L’orchestra, composta di musicisti dell’Orchestra sinfonica di Trapani e di quella Nazionale dell’opera di Tunisi, trova un degno complemento nel coro e nel modernissimo corpo di danzatrici e danzatori tunisini, su coreografie di Cinzia Sità. «Nonostante l’impianto trionfale consueto – dice il direttore Andrea Certa – sono convinto che Aida sia un’opera fondamentalmente da camera. È soprattutto il dramma di una donna, nel quale prevalgono le note delicate». E sottolinea come l’integrazione tra professori d’orchestra, elementi del coro e del corpo di ballo italiani e tunisini sia stata spontanea e immediata tanto sul piano artistico quanto su quello umano: «Il linguaggio della musica unisce, e noi contiamo di sviluppare il nostro progetto, che dopo la replica di Trapani prevede di portare Aida negli antichi teatri di pietra che circondano tutto il Mediterraneo. Intanto per la rassegna ‘Dionisiache 2018’, nell’anniversario del 2 agosto eseguiremo nel teatro greco di Segesta la Messa da Requiem di Verdi, dedicata alle vittime della strage di Bologna del 1980».

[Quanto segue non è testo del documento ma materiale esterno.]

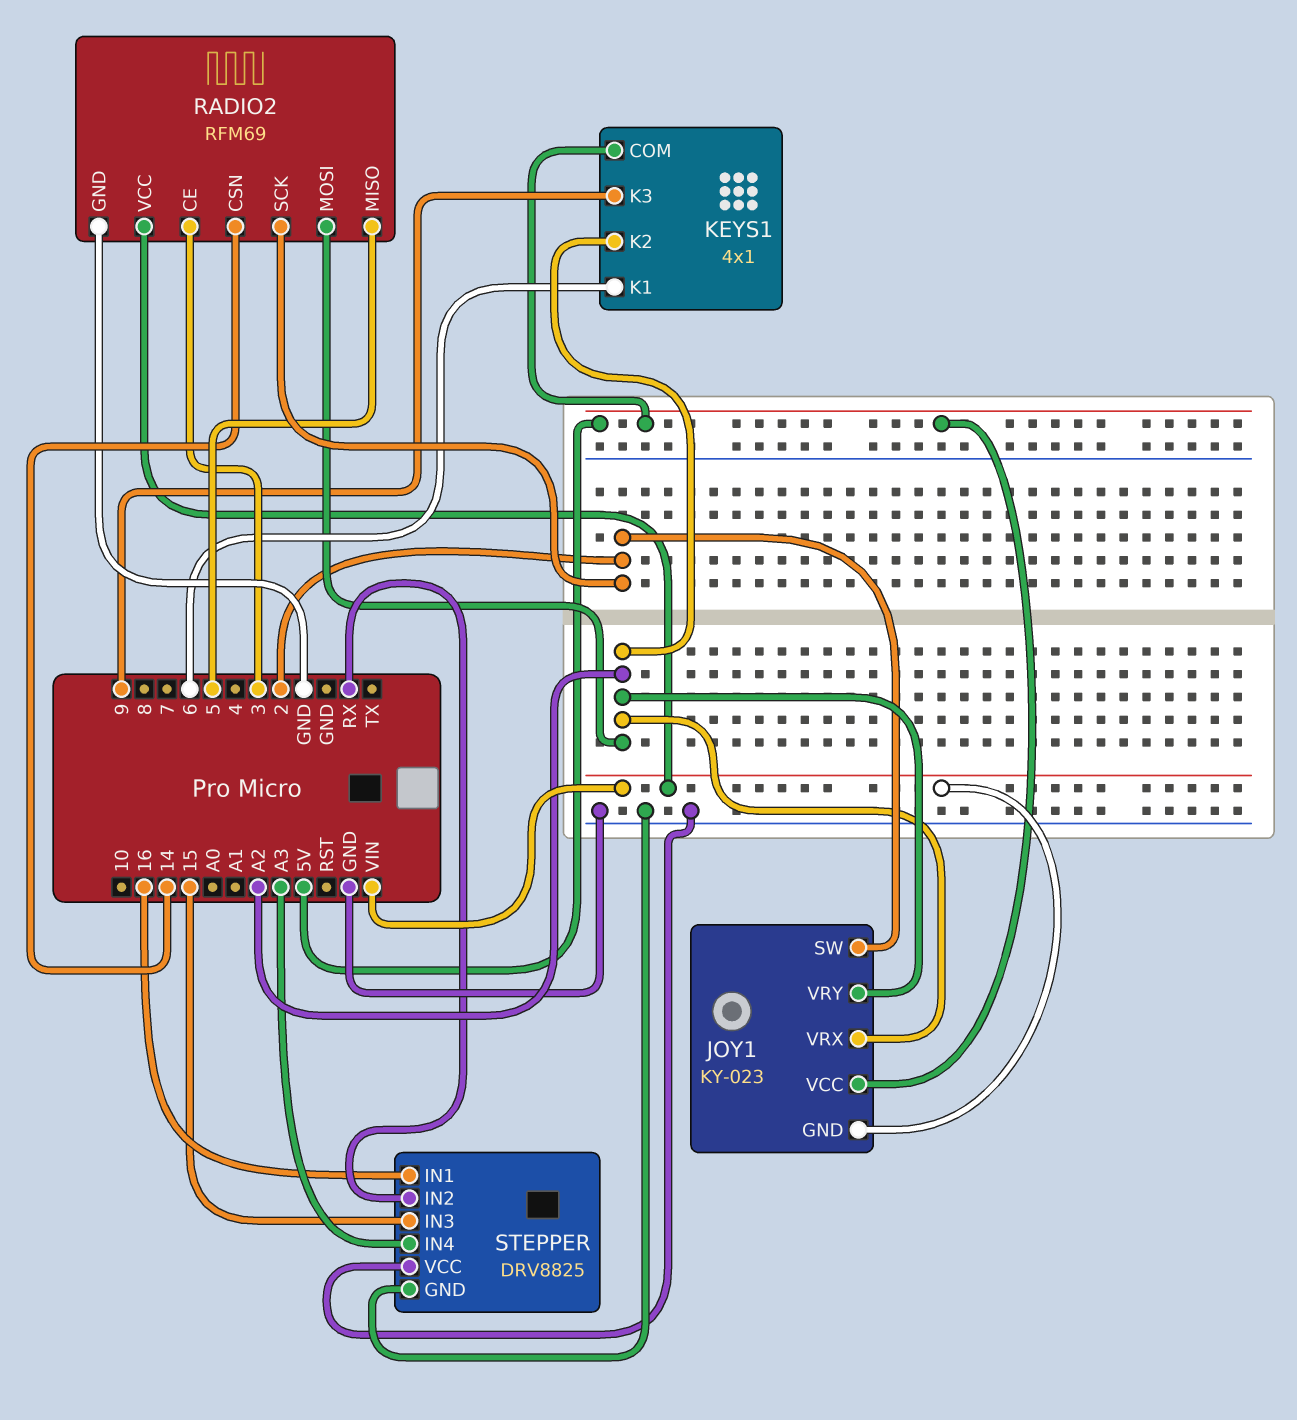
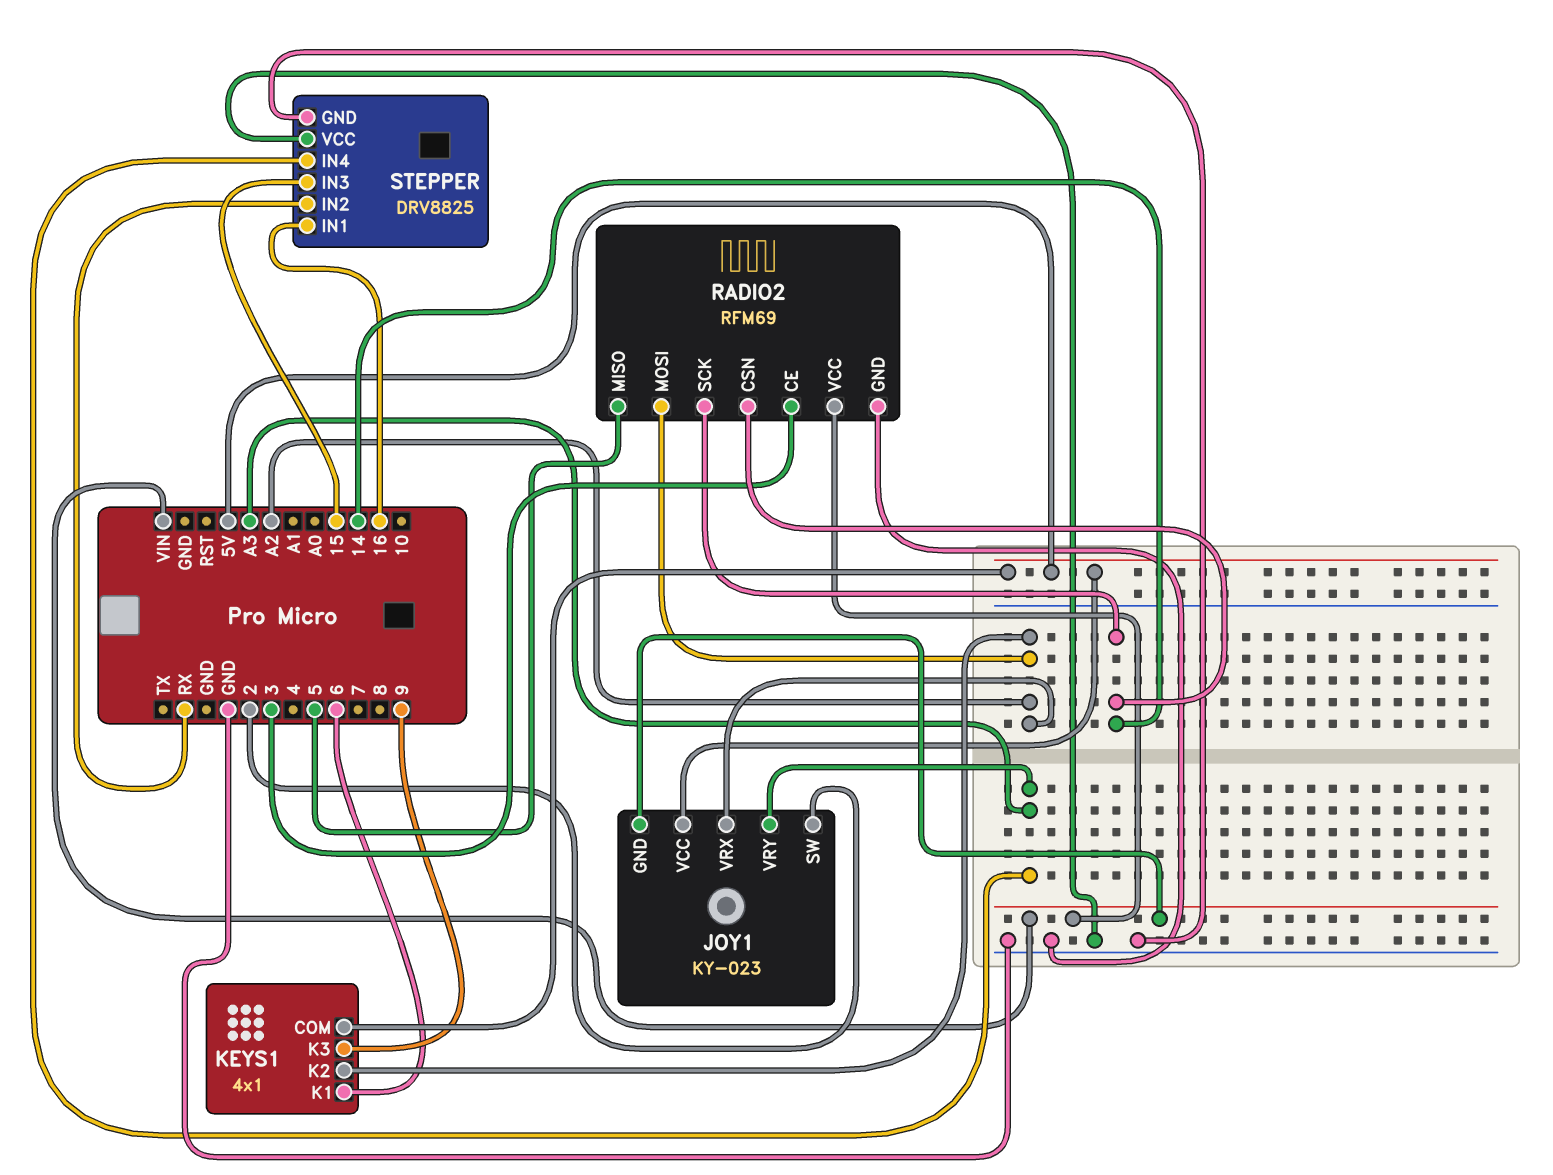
JOY1 pin VRY: A2 -> A3
RADIO2 pin SCK: 2 -> 14

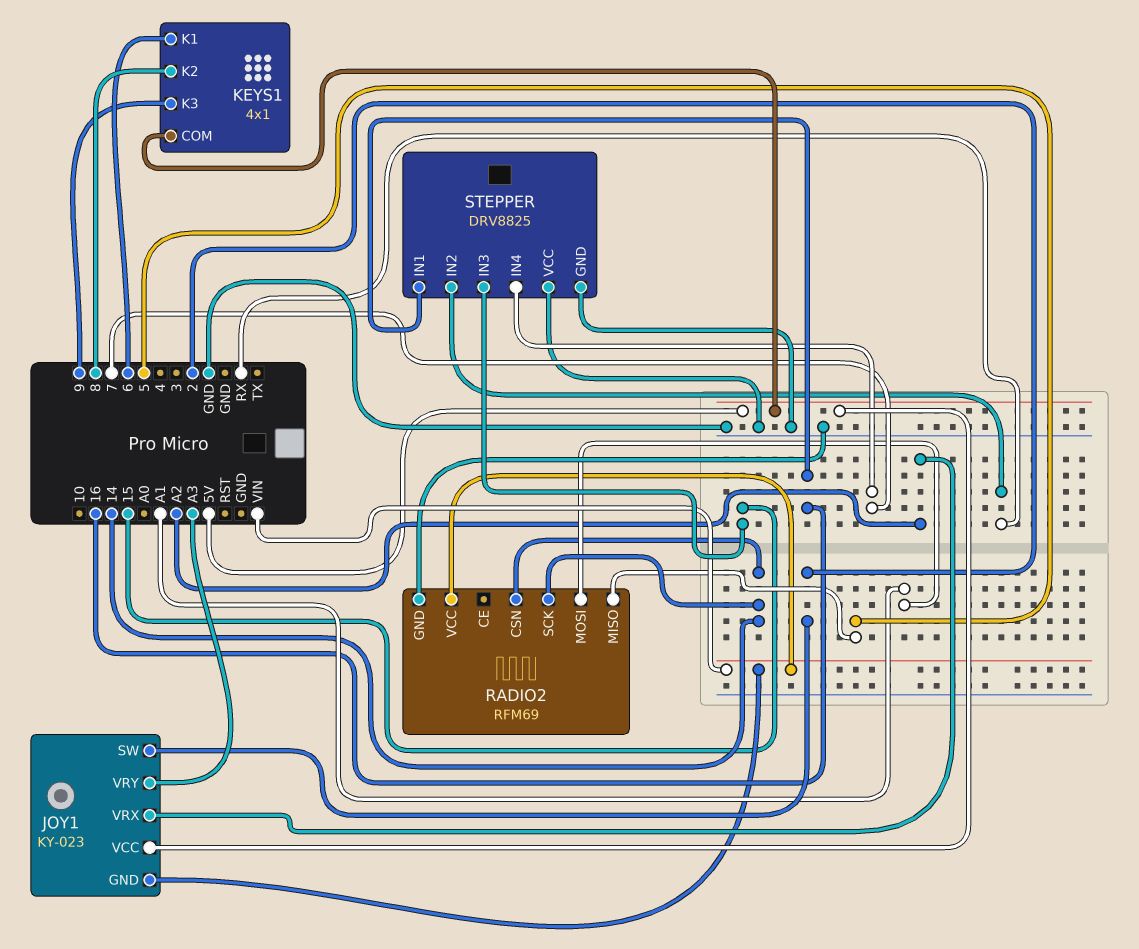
KEYS1 pin K2: A2 -> 8
RADIO2 pin CE: 3 -> none
RADIO2 pin MOSI: A2 -> A1
STEPPER pin IN4: A3 -> 7

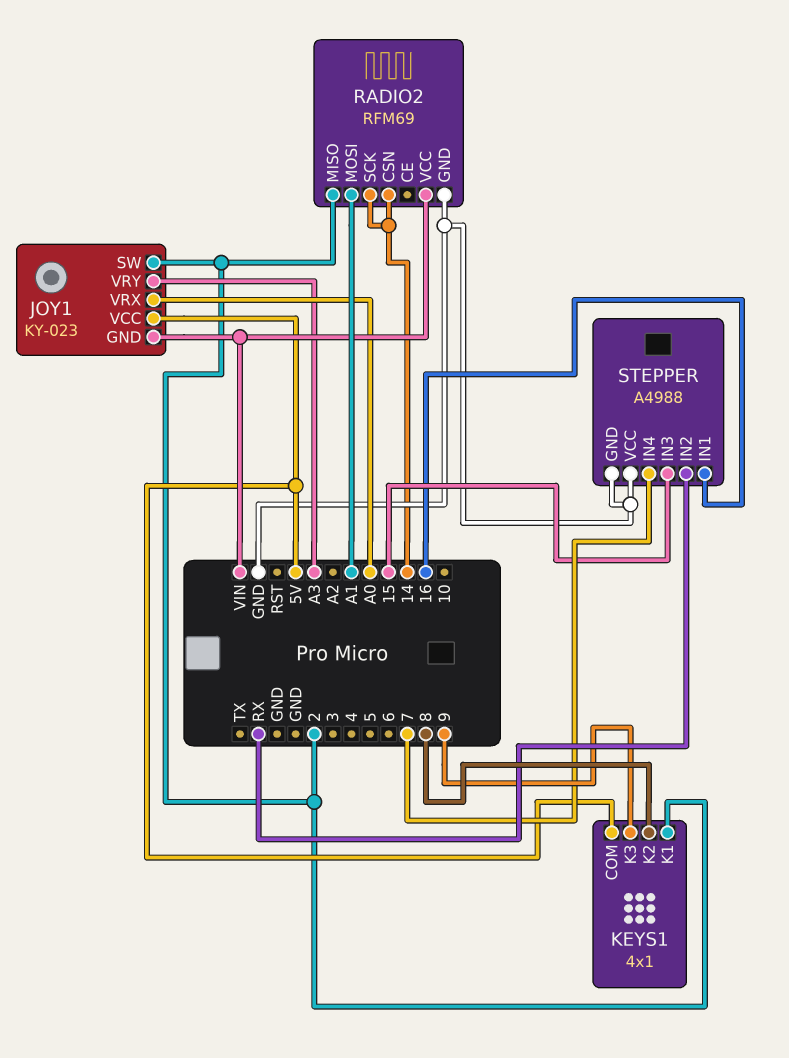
JOY1 pin VRX: A2 -> A0
KEYS1 pin K1: 6 -> 2
RADIO2 pin MISO: 5 -> 2
STEPPER: DRV8825 -> A4988

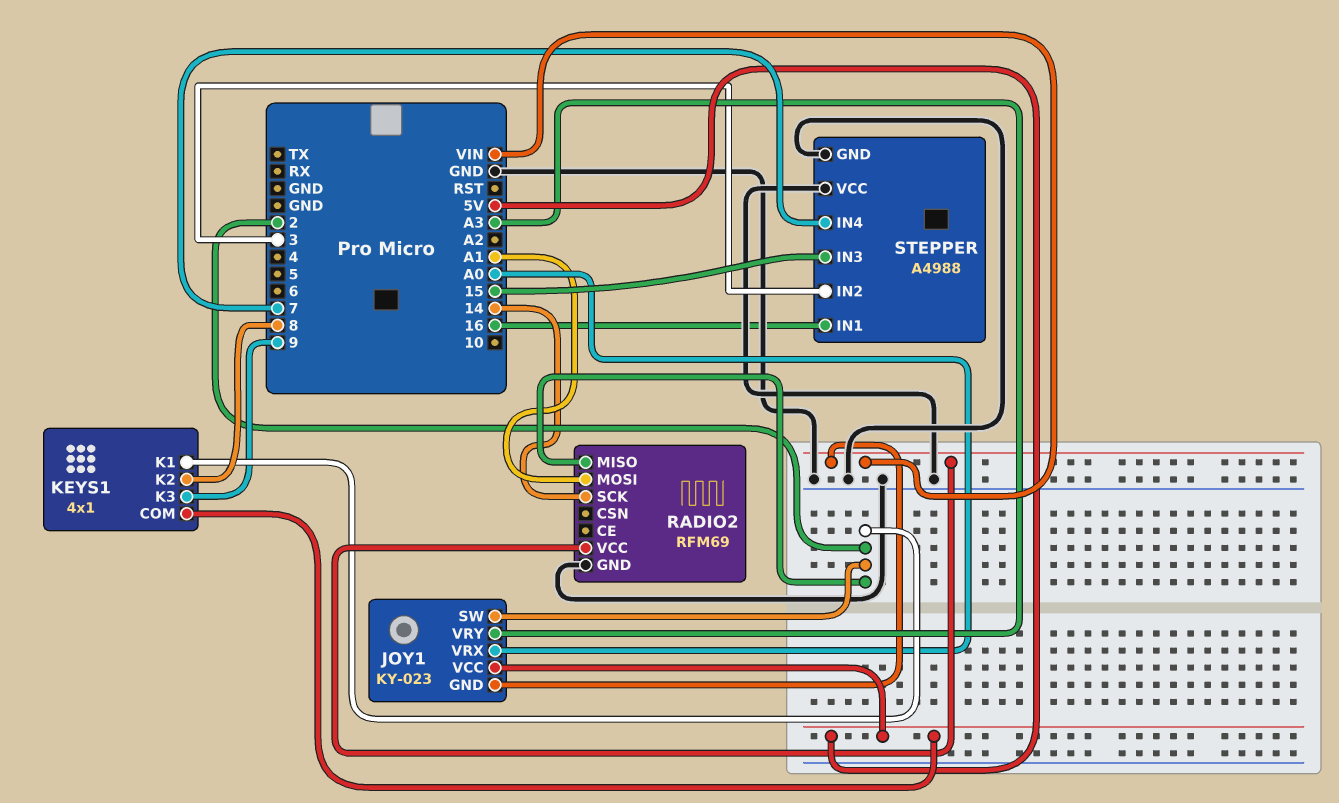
RADIO2 pin CSN: 14 -> none
STEPPER pin IN2: RX -> 3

A noi, della serata di Cartagine rimane nella memoria l’immagine del pubblico che, dopo aver seguito per tre ore con palpabile partecipazione lo svolgimento del dramma, si è congedato con una travolgente standing ovation. Restano, del soggiorno tunisino, i volti delle ragazze che per la strada ci hanno avvicinato desiderose di parlare, lasciandoci tra gli altri il regalo dei loro sorrisi. Il magnifico paese della Rivoluzione dei gelsomini del dicembre 2010, prima scintilla delle Primavere arabe, che da millenni conosce fecondi scambi con la vicina Sicilia, oggi vive una grave crisi economica che incrementa l’emigrazione. Ma tra drammatiche contraddizioni e i gravi episodi di terrorismo che hanno penalizzato l’economia turistica, non si arrende. Rimane la terra d’oltremare aperta ed ospitale che lo caratterizza da sempre.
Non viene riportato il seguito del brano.